Parolin: «Il celibato dei sacerdoti non è un dogma»

Pietro Parolin, dal 2009 nunzio in Venezuela, diverrà segretario di Stato il 15 ottobre prossimo

Pietro Parolin, dal 2009 nunzio in Venezuela, diverrà segretario di Stato il 15 ottobre prossimo

Città del Vaticano – Pietro Parolin, il prossimo segretario di Stato della Città del Vaticano che dal 15 ottobre sostituirà il dimissionario Tarcisio Bertone, sembra essersi già sintonizzato sulle frequenze di papa Bergoglio, e le dichiarazioni rilasciate al quotidiano venezuelano El Universal paiono voler andare in questo senso.

Parolin, che come segretario di Stato è, de facto, il numero 2 in Vaticano, ha affrontato un tema spinoso come quello del celibato dei sacerdoti, che fino a qualche mese fa Papa Benedetto XVI definiva come dogma imprescindibile, poiché proviene dalla legge di Dio. Dice l’ex nunzio apostolico in Venezuela: «Il celibato non è un dogma della Chiesa dove invece serve più democrazia.
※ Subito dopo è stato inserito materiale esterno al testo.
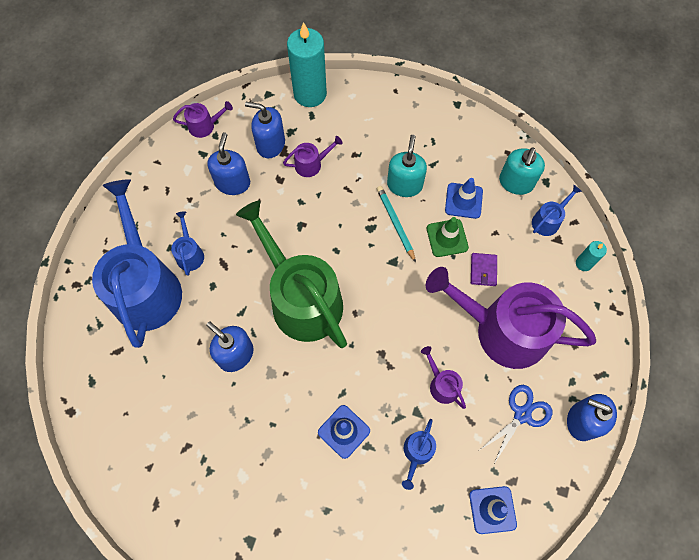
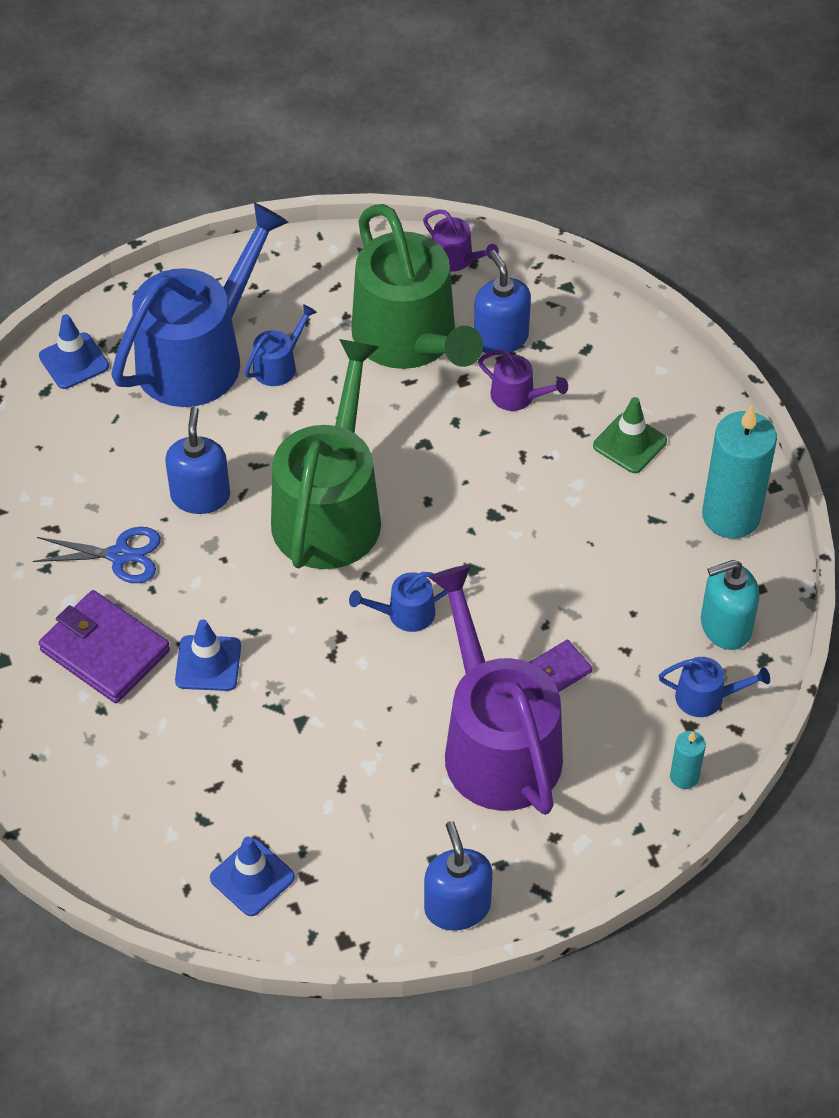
camera: 50 degrees right, 15 degrees down
(233, 183) = (410, 339): blue soap dispenser -> green watering can
(290, 479) = (105, 650): none -> purple wallet
(310, 94) = (614, 326): turquoise candle -> turquoise candle (731, 516)
(395, 223) = (527, 535): turquoise pencil -> none
(404, 185) = (591, 509): turquoise soap dispenser -> none
(417, 452) = (250, 754): blue watering can -> blue watering can (405, 614)
(442, 384) = (360, 724): purple watering can -> none
(447, 238) = (563, 603): green traffic cone -> green traffic cone (629, 443)
(463, 201) = (636, 586): blue traffic cone -> blue traffic cone (74, 361)
(522, 414) = (402, 835): blue scissors -> blue scissors (120, 555)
È possibile parlare e riflettere su questi temi che non sono definiti dalla fede, e pensare ad alcune modifiche».

Per Parolin si tratta in sostanza di una «grande sfida per il Papa», quella di una «azione di riforma di cui c’è bisogno oggi, e che richiede che si torni ai principi fondativi dei primi secoli, alla Chiesa primitiva». Sono dichiarazioni sicuramente forti, in uno schema – quello ecclesiastico – da sempre dominato dalla fermezza e immobilità, ma che con l’elezione di Francesco sembra aver preso tutt’altra rapidità.
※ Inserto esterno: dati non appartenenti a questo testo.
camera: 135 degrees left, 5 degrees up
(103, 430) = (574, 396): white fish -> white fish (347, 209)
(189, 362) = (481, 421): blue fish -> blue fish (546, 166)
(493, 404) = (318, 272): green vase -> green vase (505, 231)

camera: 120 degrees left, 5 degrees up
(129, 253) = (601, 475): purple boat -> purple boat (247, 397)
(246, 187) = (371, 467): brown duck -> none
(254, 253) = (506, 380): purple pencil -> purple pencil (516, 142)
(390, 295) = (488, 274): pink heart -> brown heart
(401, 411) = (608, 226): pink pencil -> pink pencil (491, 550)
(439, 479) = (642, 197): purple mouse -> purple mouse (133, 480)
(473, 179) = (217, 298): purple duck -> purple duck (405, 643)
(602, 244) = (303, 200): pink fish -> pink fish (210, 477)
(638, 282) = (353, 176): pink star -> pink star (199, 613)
Si prospettano dunque grandi cambiamenti, dopo il duetto di potere Ratzinger – Bertone, con la “coppia” Bergoglio – Parolin che si poggerà sulle basi programmatiche indicate dallo stesso pontefice: semplicità, ascolto delle istanze di ciascuno, dialogo con le correnti interne e le altre fedi, ma soprattutto un occhio riformatore nella tradizione, ovvero intaccare ciò che può essere cambiato o modificato in parte, senza stravolgere i principi fondanti del credo cristiano cattolico.

Soprattutto, il nuovo “ministro degli Esteri” del Vaticano punterà su un tema molto caro anche al pontefice, ovvero quello della democrazia interna, un elemento spesso mancante sotto i colpi di una curia eccessivamente potente e poco attenta: «Certamente è necessaria una maggiore democratizzazione nella Chiesa – riferisce nell’intervista, l’ultima rilasciata prima della partenza dal Venezuela verso Roma – e credo che il Papa lo abbia indicato come un obiettivo del suo pontificato».

Parolin, 58 anni appena compiuti, proviene da una modesta famiglia di Schiavon, vicino Vicenza. Rimasto orfano insieme ai due fratelli all’età di dieci anni, si avvicina alla fede e nel 1980 viene ordinato sacerdote. Nel 1986 ottiene la laurea in Diritto canonico, e nello stesso anno viene affidato alla nunziatura apostolica in Nigeria. Dal 2000 lavora nella segreteria di Stato, ma nel 2009 Benedetto XVI lo invia in Venezuela, dove medierà tra la Chiesa e l’ormai defunto presidente Hugo Chávez. È il secondo segretario di Stato più giovane della storia, dopo Eugenio Pacelli (futuro Papa Pio XII), che ottenne l’incarico a 54 anni.